CHAPTER IV.
ITS LATER HISTORY.

The Millaford Brook. Haliday’s Hill Wood.

We need not dwell so long upon this as the former portion of the History, for in many cases it is nothing but a bare recital of perambulations and Acts of Parliament. The true history of a forest is rather an account of its trees and its flowers and birds, than an historical narrative. Yet even here there are some important facts connected with the nation’s life, and illustrating the character of its kings.

We meet with no perambulation of the New Forest until the eighth year of Edward I.—the second ever made of an English forest—and, by comparing it with Domesday, we may see how, since the Conqueror’s time, the Forest had gradually taken the natural limits of the country—the Avon and the Southampton Water bounding it on the east and west, and the sea on the south, and the chalk of Wiltshire on the north.[44]

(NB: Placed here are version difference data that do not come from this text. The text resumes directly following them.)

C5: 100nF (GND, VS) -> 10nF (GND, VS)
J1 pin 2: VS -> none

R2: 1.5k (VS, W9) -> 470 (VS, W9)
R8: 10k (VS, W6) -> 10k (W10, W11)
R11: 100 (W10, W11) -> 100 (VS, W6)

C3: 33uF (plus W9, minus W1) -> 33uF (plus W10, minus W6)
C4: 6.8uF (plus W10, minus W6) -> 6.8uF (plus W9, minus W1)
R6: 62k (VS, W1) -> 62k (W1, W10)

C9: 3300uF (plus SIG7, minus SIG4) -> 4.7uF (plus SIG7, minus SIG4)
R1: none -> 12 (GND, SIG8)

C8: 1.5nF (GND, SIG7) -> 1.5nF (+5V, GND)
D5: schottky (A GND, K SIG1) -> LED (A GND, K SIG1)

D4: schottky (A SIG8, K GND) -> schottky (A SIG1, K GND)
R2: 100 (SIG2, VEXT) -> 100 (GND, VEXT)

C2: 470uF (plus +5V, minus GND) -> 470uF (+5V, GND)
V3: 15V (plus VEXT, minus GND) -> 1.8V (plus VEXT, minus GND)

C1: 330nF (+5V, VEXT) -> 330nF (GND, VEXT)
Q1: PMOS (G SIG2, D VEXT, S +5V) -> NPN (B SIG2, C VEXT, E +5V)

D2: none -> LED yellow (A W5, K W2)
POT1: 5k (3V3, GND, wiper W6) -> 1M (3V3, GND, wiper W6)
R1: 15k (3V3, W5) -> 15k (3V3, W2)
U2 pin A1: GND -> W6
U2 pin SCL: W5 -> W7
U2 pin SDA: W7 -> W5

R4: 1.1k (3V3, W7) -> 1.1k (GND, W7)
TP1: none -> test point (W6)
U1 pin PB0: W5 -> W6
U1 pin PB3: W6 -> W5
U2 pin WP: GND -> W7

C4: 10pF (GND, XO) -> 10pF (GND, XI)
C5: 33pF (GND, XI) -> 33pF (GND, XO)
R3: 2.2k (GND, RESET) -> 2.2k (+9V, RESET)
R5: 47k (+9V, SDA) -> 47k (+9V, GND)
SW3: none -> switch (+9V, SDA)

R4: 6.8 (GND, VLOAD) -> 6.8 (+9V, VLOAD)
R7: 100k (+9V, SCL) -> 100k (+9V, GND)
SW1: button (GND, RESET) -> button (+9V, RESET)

The next perambulation in the twenty-ninth year of the same reign is more noticeable,[45] as it disafforests so much. It is the same perambulation which we find made in the twenty-second year of Charles II., and nominally the same which is followed to this day.

To understand the cause of the difference in these perambulations, we must, in fact, thoroughly understand the great movements which had been going on during the previous years, and the increasing power of the nobles and the people. From Henry III. had been wrung the Charta de Forestâ, the terms of which had been settled before John’s death. Still, little, or scarcely anything, was put into practical effect. In 1297, however, the Earls of Hereford and Norfolk not only refused to accompany Edward I. to Flanders, but, upon their suspension from their offices, issued a proclamation, complaining that the two Charters of the liberties of the people were not observed. On the 10th of October, a Parliament was assembled, and his son passed the “Confirmatio Cartarum,” to which Edward, now at Ghent, assented. Still the two earls, from various causes, were not satisfied; and in 1298 demanded that the perambulations of the different Forests should be made. In consequence, during the summer of the next year, the King issued writs to the sheriffs, promising that the commissioners should meet about Michaelmas at Northampton.[46]

This was done: and the perambulation of the New Forest was carried out in strict accordance with the provisions of the Charta de Forestâ, for the jurors who were employed expressly state that the bounds which they have determined were those of the Forest before the reign of Henry II.; and that all those places mentioned in the perambulation of 1279 and now omitted, were afforested by his successors, though they cannot say to what extent or by whom.[47] Most probably it had been reserved for John to show here, as in other cases, to what absolute madness selfishness will carry a man.

After this, nothing, with one exception, of any general importance occurs.[48] Having in his prosperity incurred all the odium of attempting to revive the hated Forest Laws, in his adversity Charles I. granted as security the New Forest, and Sherwood, and other Crown lands to his creditors.[49] He had still learnt no lesson from the Ship-money, and would have pawned England itself, rather than yield to that obstinacy, which was but the other side of his weakness of character.

With the decline of hawking and hunting, the Forest Laws fell into decay, and the Forests themselves were less regarded, and their boundaries less strictly observed. Under the Stuarts, we find the first traces of that system, which at last resulted in the almost entire devastation of the New Forest. James I. granted no less than twenty assart lands—agri ex-sariti—there having been previously only three;[50] and gave the privilege of windfalls to various persons;[51] whilst officers actually applied to him for trees in lieu of pay for their troops:[52] and Charles II. bestowed the young woods of Brockenhurst to the maids of honour of his court.[53]